The law in question prevents theatres from serving liquor. This particular law is from BC’s “Booze is a dirty drug to be consumed in shame” post probation hangover. It accompanied other fun laws like not allowing music or food in beer halls, requiring patrons to be seated at all times, and having separate entrances for men and “escorted ladies.” Basically, the idea was that if we made drinking booze even the slightest bit fun, all hell would break loose and society would collapse imminently.

What sort of voting public would accept such terrible limitations on their boozing? Well, a voting public whose only other recent option was no booze at all. So yeah, I guess I’d go for the “take your medicine, rummy” approach as well in that case. The issue at hand is from the same era, but is more of the “won’t someone please think of the children” point of view.
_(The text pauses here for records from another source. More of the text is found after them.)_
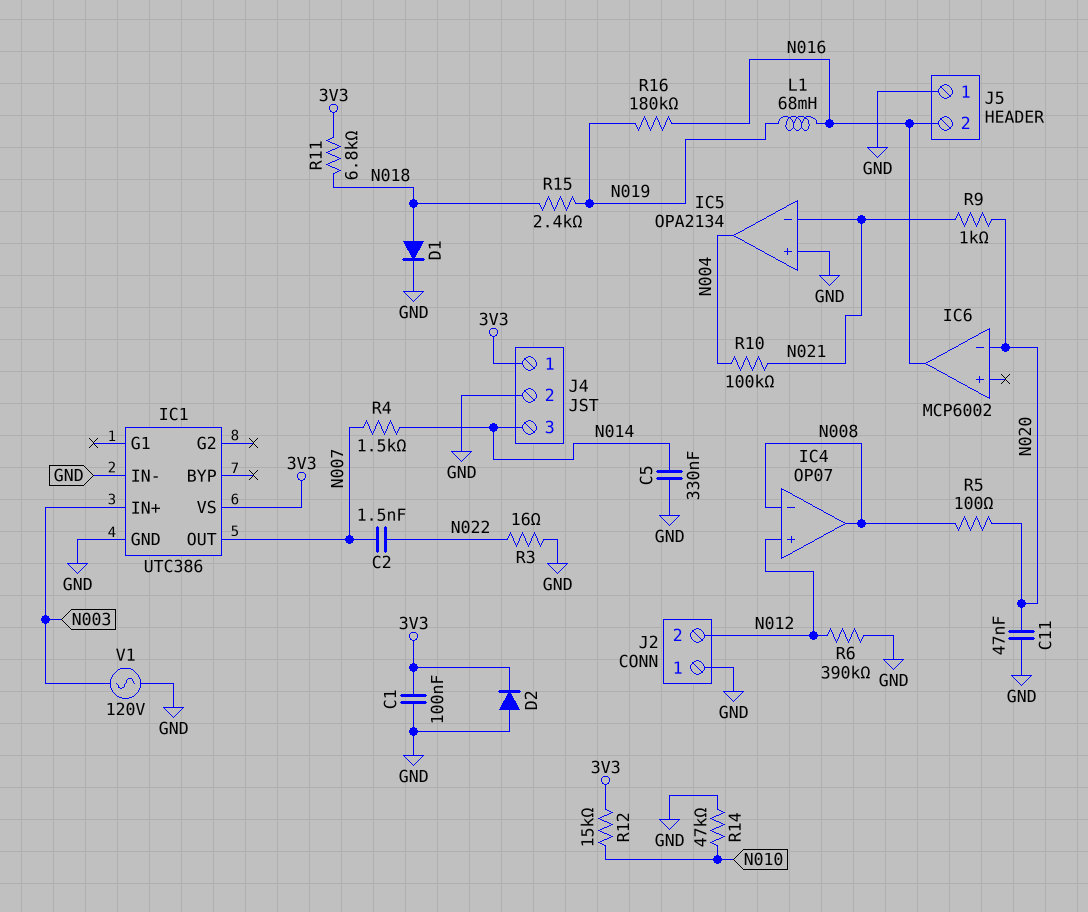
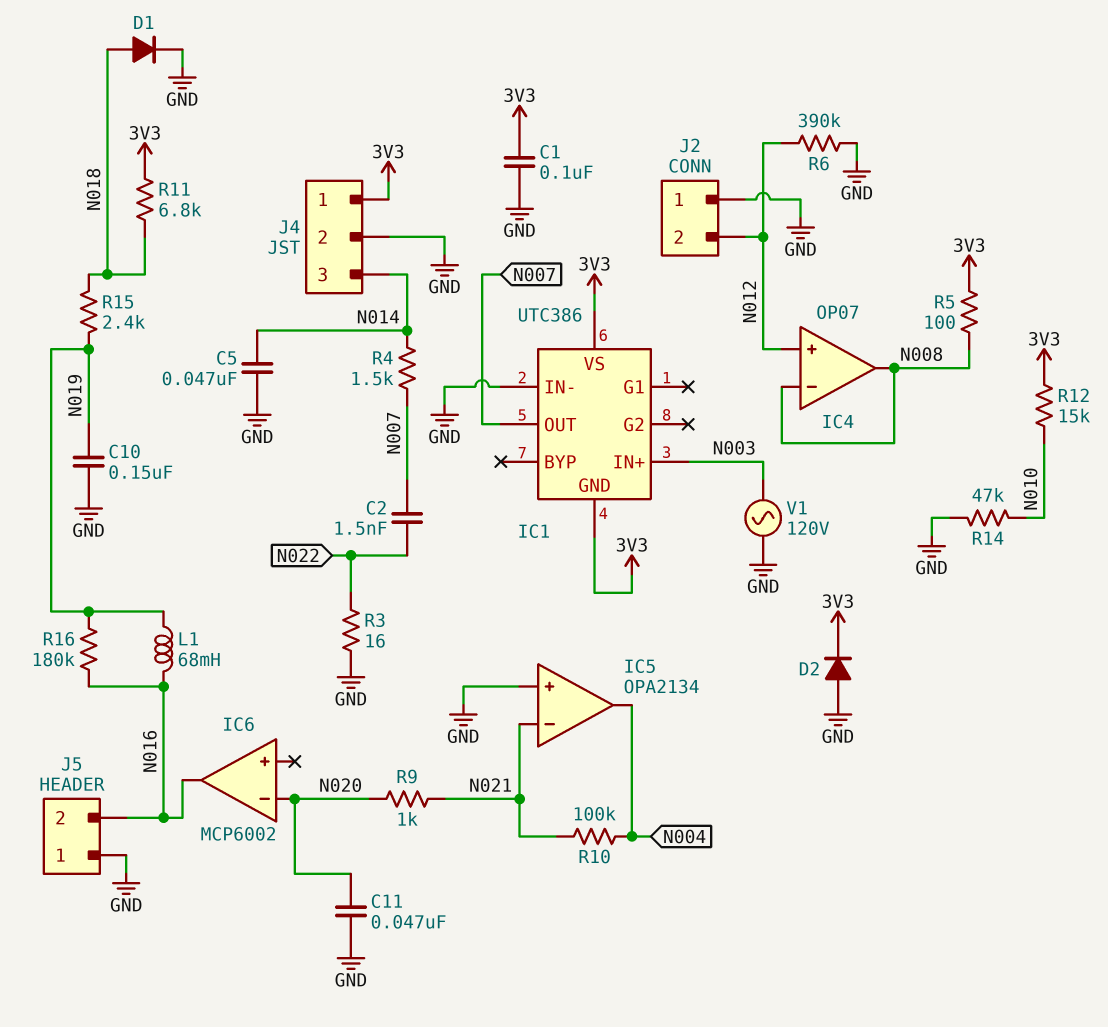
C5: 330nF (GND, N014) -> 47nF (GND, N014)
C10: none -> 150nF (GND, N019)
IC1 pin GND: GND -> 3V3
R5: 100 (N008, N020) -> 100 (3V3, N008)

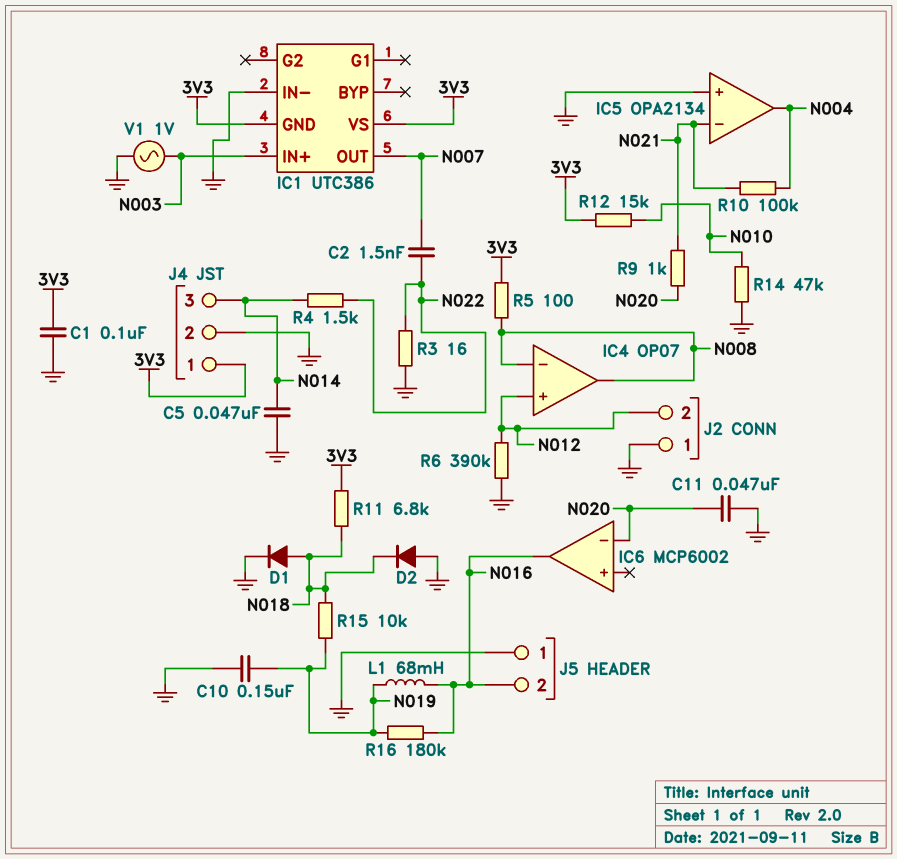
D2: diode (A GND, K 3V3) -> diode (A GND, K N018)
R4: 1.5k (N007, N014) -> 1.5k (N014, N022)
R15: 2.4k (N018, N019) -> 10k (N018, N019)
V1: AC 120V (GND, N003) -> AC 1V (GND, N003)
The logic is this (and I am not shitting you):

1/ Children go to movies
2/ Movie theatres are dark
3/ Children do naughty things in the dark
4/ Having booze in movie theatres means that children will be drunk!

Yup, that’s the logic. Selling booze at the movies equals drunk children, and you can’t possibly be in favour of drunk children, can you? Well, whatever, it was a weird time. People were kinda kooky back then in the, uh, 1600s, I guess? History’s not my strong suit.

Many of these weird laws have been removed or modified, but lots have not. When you have an old bat shiat crazy law on the books that is not enforced, politicians (quite rightly) decide to better focus their times and efforts on issues that actually affect people. And that’s how we wind up with the cat’s breakfast known as the BC Liquor Control and Licensing Act. Try reading it some time; it’s fucked up. Lawyers who study it have no idea what it means.

To make things slightly better, the BC LCB helpfully issues a policy guide, which is written in plain(er) english, and tells business owners how to go about conducting their affairs. The policy guide has virtually no relation to the laws, but it’s the best we can do. Essentially, the law is so messed up even the governing body has decided to ignore it in favour of something less insane.

And that’s what gets me. During this whole Rio v LCB thing, the LCB *LOOKED AT THIS ARCANE LAW*. During that review, someone there read that bit of tripe up there and thought “Yeah that makes sense. I mean, I LIKE children” and decided to reply with “This is a law we’ll enforce” vs the more common “Yes that is technically illegal and I cannot advise you to do something illegal, but let’s just say a complaint won’t exactly wind up on the top of the Investigate and Enforce pile.” Even when the Rio offered to not sell booze when showing movies, which is a reasonable half-way point to a stupid law. But still, “CHILDREN!”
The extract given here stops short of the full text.